Als erfolgreichem Anwalt vertauten ihm drei pakistanische Programmierer vor mehreren Jahren ein mysteriöses Computerprogramm an, mit dessen Hilfe man eine ganze Batterie von Satelliten steuern und kontrollieren kann. Doch wer eben jene Satelliten in die Umlaufbahn geschossen hat scheint ebenso rätselhaft zu sein, wie die Entdeckung dieser Technologie. Backman soll die Software so schnell wie möglich und zum höchsten Preis an die Interessenten bringen und hofft auf eine saftige Provision für sich selbst.
Als der Deal auffliegt, bekennt sich Backman schließlich für schuldig und wandert hinter schwedische Gardinen.
Nach sechs Jahren Schikane und Einzelhaft stehen jedoch völlig unerwartet mehrere Beamte vor seiner Zelle und offenbaren ihm, dass der Präsident ihn soeben begnadigt hat.
Doch wer steckt wirklich hinter der Begnadigung des Verbrechers? Schnell ist das FBI im Spiel, für das Backman nur eine Schachfigur ist. Einziges Interesse des Federal Bureau gilt jenen, die Backman auslöschen wollen, was nur eine Frage der Zeit zu sein scheint.
In einer Blitzaktion wird Joel mit einer Militärmaschine außer Landes geschafft. In Italien soll für ihn ein neues Leben mit einer neuen Identität beginnen. Doch ist er in Europa wirklich sicher? Nach und nach bekommen Russen, Israelis und Chinesen Wind von seinem aktuellen Aufenthaltsort. Was für Backman als Flucht in ein neues Leben begonnen hat, entpuppt sich als weitere Flucht vor seinen unbekannten Widersachern...
Wie in den vielen seiner vorangegangenen Romane schafft es Grisham auch in „Die Begnadigung“ die Berg- und Talfahrt der Spannung immer wieder aufrecht zu erhalten.
Dass auch hier und da endlos wirkende Kapitel, mit peinlichst genauen Details zur Umgebung und dem Befinden der Protagonisten dem Leser ab und an ein Gähnen entlocken, dürfte für Grisham ebenfalls nichts neues sein.

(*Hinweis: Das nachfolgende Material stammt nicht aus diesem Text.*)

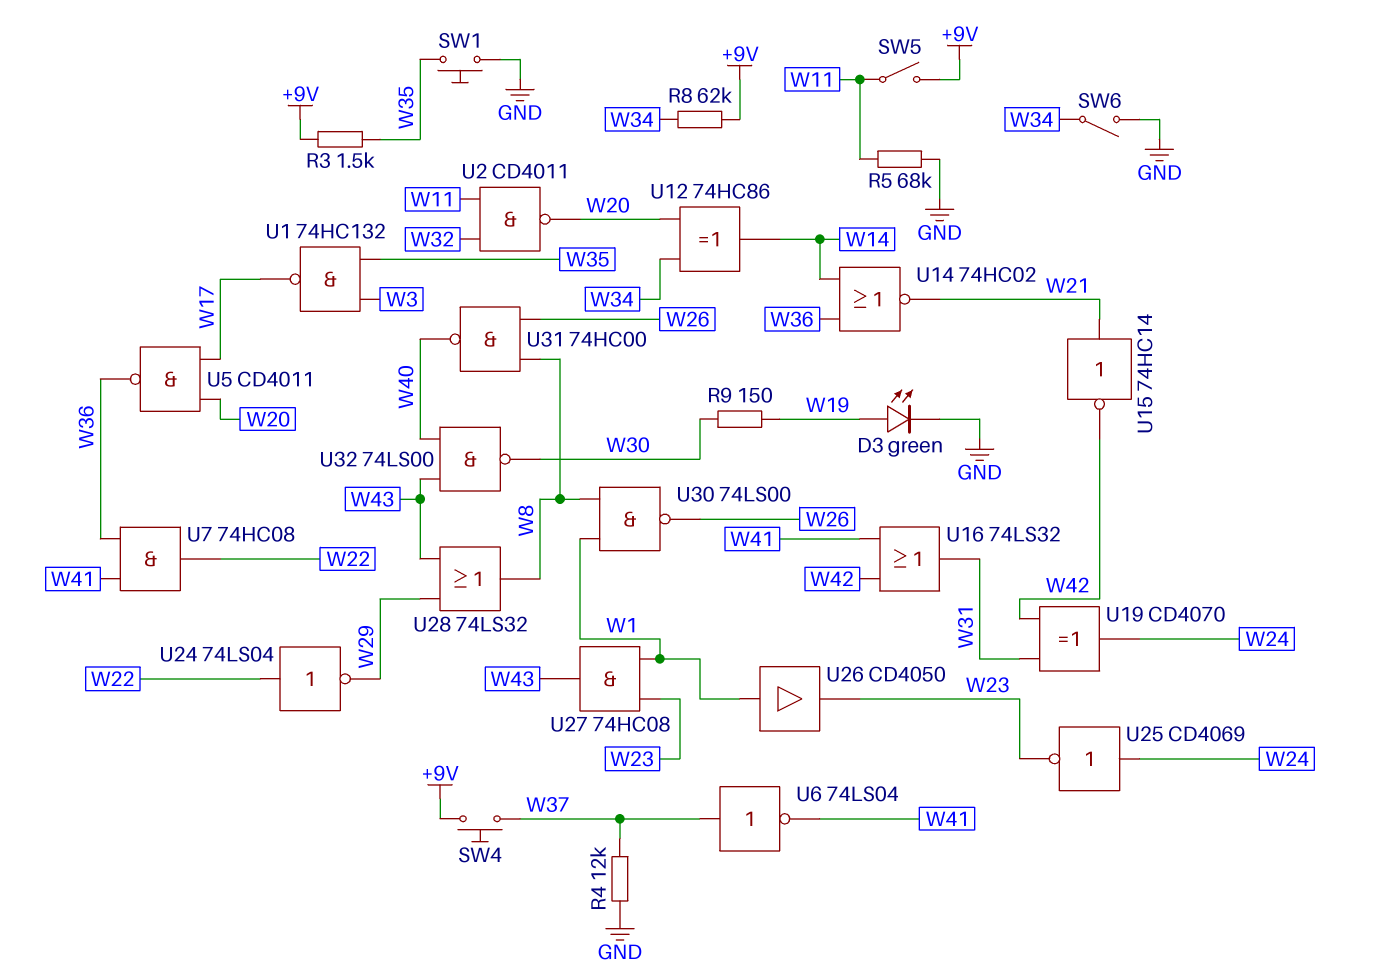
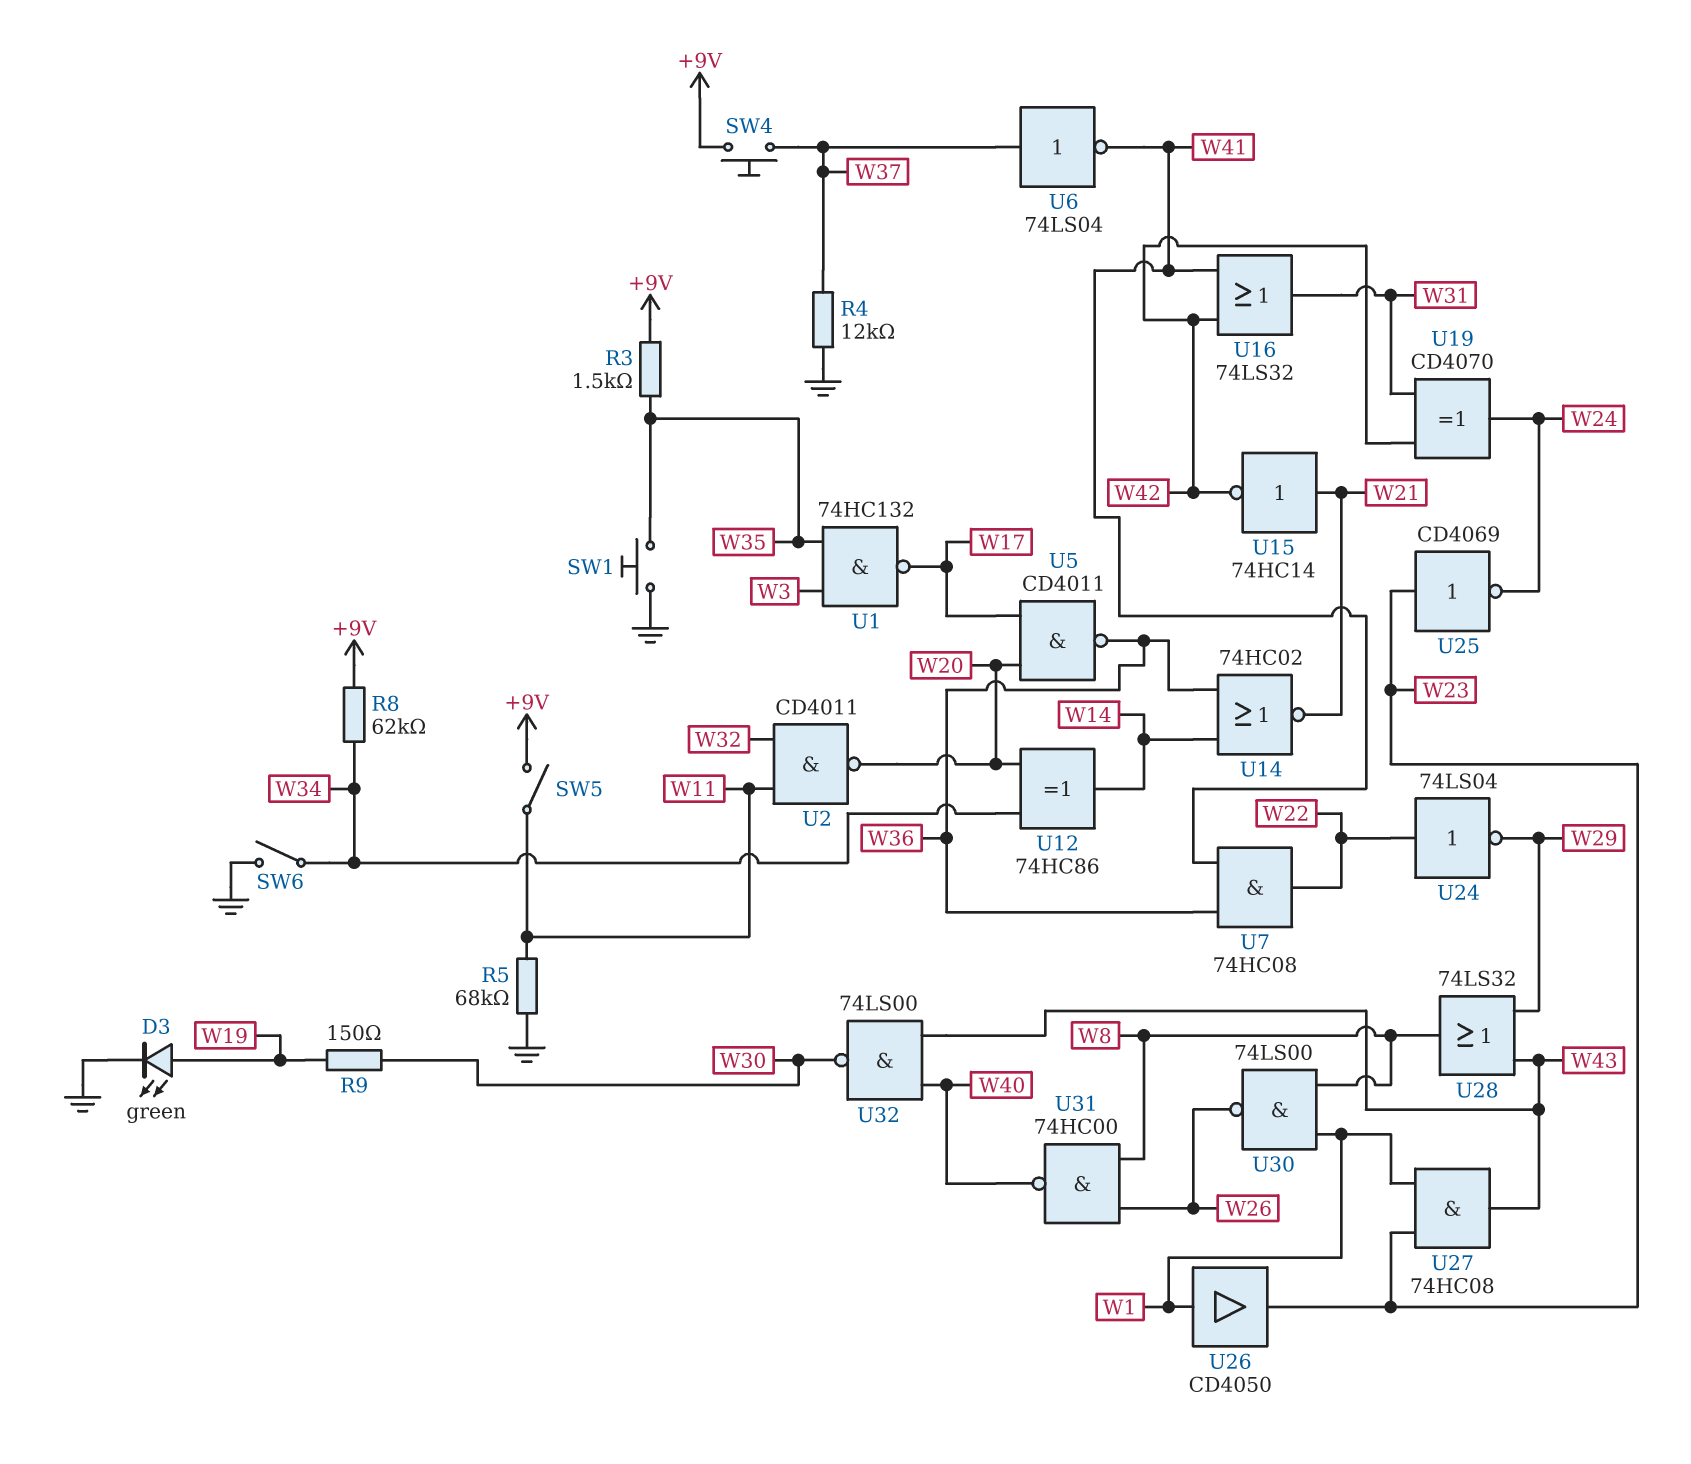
U25: NOT CD4069 (in W24, out W23) -> NOT CD4069 (in W23, out W24)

Auch wenn die gesamte Story doch eher als mager bezeichnet werden kann, so ist sie trotzdem und nach alt bekanntem Schema fantastisch verpackt.
Neben groblinguistischen Ausflüchten ins Italienische und kompakter Spannung kann verallgemeinert werden, dass sich Die Begnadigung in der Schublade der Unterhaltungslektüre problemlos anreihen kann.
Zu mehr als nur zur Unterhaltung reicht es beim neuen Grisham leider nicht.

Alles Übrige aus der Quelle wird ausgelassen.